29.1.16

L'ILVA IN TUTTI GLI APPETITI DEL PADRONATO


Dopo aver ascoltato ogni genere di chiacchiere e dichiarazioni ispirate al perbenismo più assoluto, la vicenda dell’ILVA, finalmente si rivela per quella che in realtà è sempre stata nelle intenzioni degli addetti ai lavori e si risolve nella solita vulgata in versione liberista. Si decide dunque di vendere un’azienda che ha visto la più che fallimentare gestione della famiglia Riva verso la quale puntualmente, tutti i governi precedenti hanno donato a manica larga, consentendo colpevolmente che costoro rendessero, nel tempo, l’azienda tecnicamente obsoleta e cosa ancora più grave, completamente fuori controllo per i limiti di emissioni e dunque estremamente inquinante. In aggiunta a queste riflessioni, stride parecchio l’esaltazione che, pur legittima nel caso dei posti di lavoro “riscattati”, si renderebbe assolutamente miope quando finge di non considerare che i privati che parteciperanno al bando d’acquisto, avranno a cuore non certo il risanare l’azienda e garantire l’occupazione ma la mera acquisizione degli altiforni e delle acciaierie dell’area a freddo e ovviamente occupare il mercato che la società per azioni in amministrazione straordinaria, conserva. 

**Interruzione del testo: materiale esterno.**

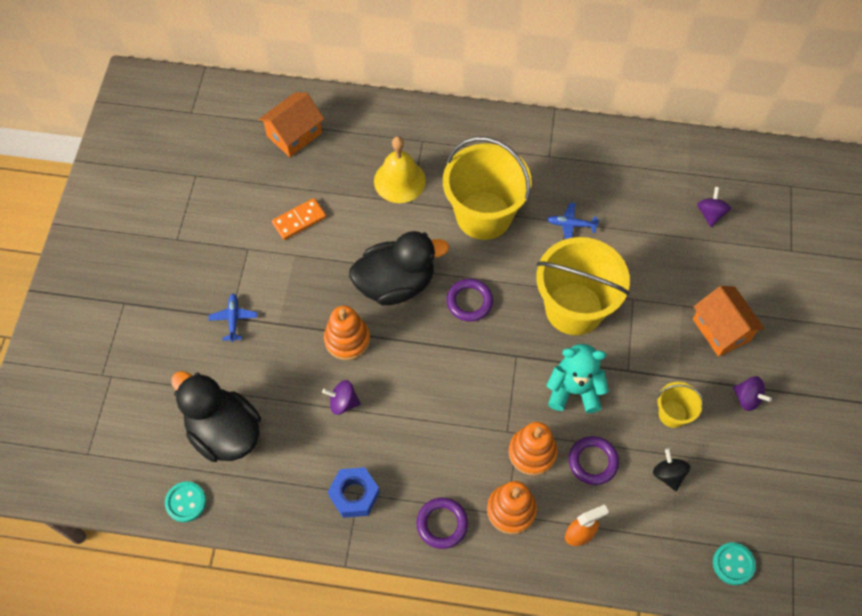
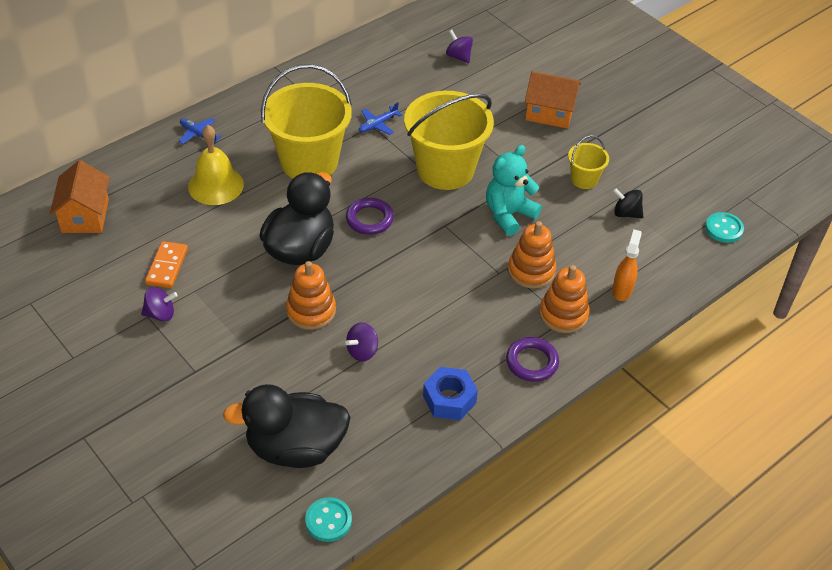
camera: 50 degrees left, 15 degrees down
(233, 319) = (200, 370): blue plane -> blue plane (198, 135)
(593, 461) = (574, 244): purple ring -> none
(747, 398) = (613, 137): purple spinning top -> purple spinning top (160, 314)

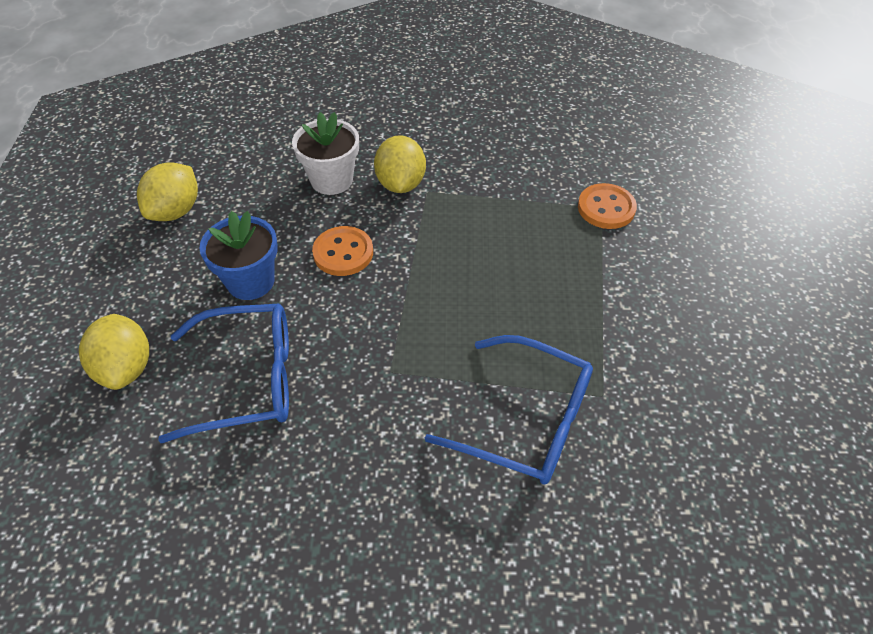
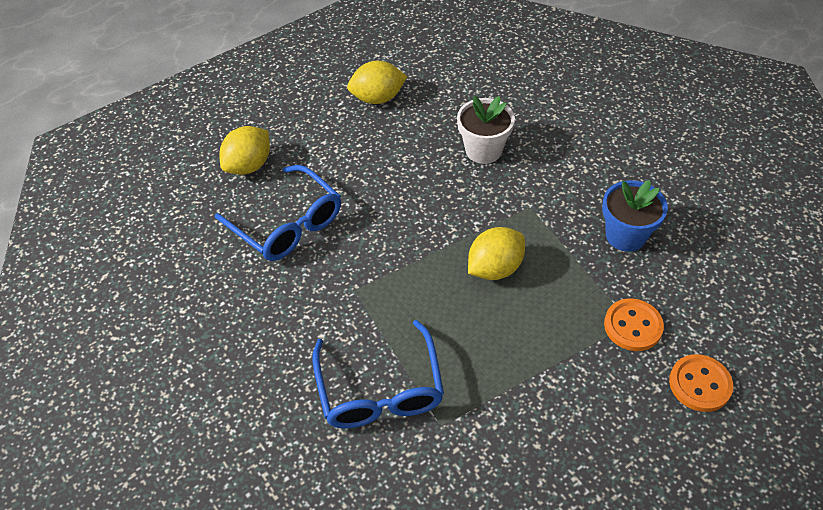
camera: 55 degrees right, 0 degrees up
(250, 281) = (359, 173): blue flower pot -> blue flower pot (625, 235)
(343, 253) = (426, 200): orange button -> orange button (699, 384)
(401, 184) = (520, 188): yellow lemon -> yellow lemon (495, 268)

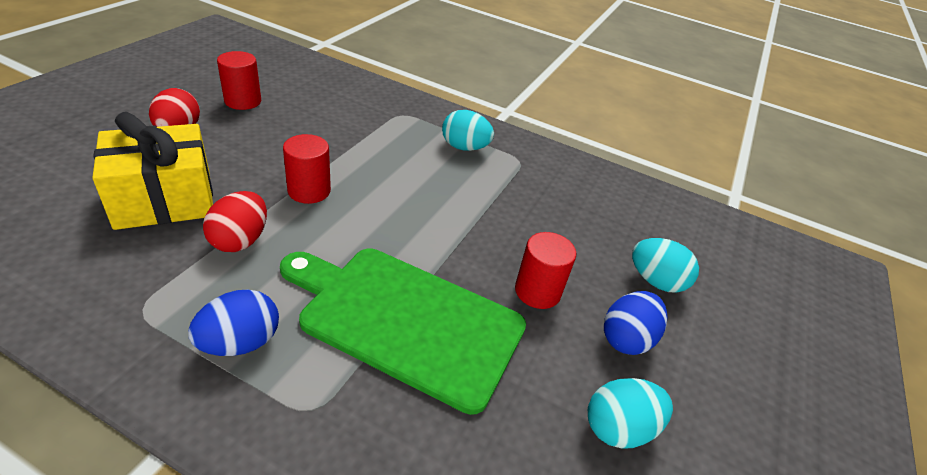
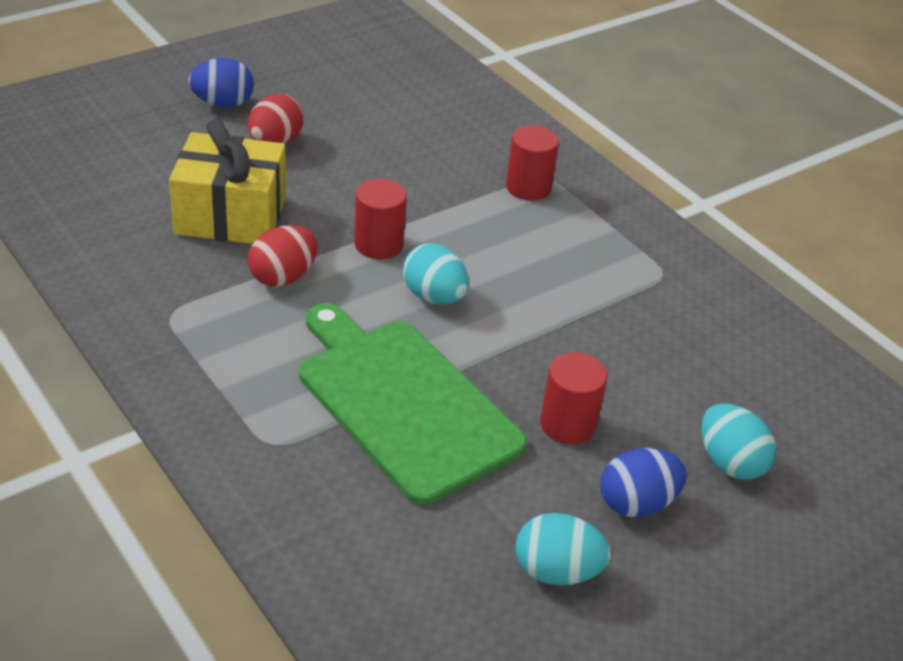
camera: 30 degrees right, 0 degrees up
(240, 343) = (239, 370): blue egg -> blue egg (223, 103)
(243, 101) = (360, 119): red cylinder -> red cylinder (528, 187)
(464, 147) = (599, 239): turquoise egg -> turquoise egg (434, 296)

Ci sarebbe poi da riflettere anche su i corollari squallidi che corredano il tutto, come quello che vede Bruno Ferrante, ex prefetto di Milano e uno dei primi commissari ILVA ricoprire tale ruolo fino al maggio 2013, quando il GIP Patrizia Todisco dispone un maxi sequestro da 8,1 miliardi sui beni del gruppo Riva e lo stesso Ferrante finisce nel mirino della magistratura per reati ambientali. A questo c’è da aggiungere che, nei riguardi della desolazione che da sempre caratterizza il padronato, sarebbe un lusso stupirsi per la nomina a DG dello stabilimento, a ridosso dell’avvio dell’esecuzione del programma di trasferimento dei complessi aziendali dell’ILVA, di Marco Pucci; sì esattamente quel Pucci, ex manager della Thyssen Krupp, condannato in appello a sei anni e dieci mesi per i sette morti nel rogo che si ebbe in fabbrica. Questa nomina, scandalosa, incomprensibile e fortunatamente durata un solo giorno, fu predisposta dai tre commissari cui era in mano la questione ILVA e approvata dal ministro dello Sviluppo Economico, Federica Guidi con apposito decreto. 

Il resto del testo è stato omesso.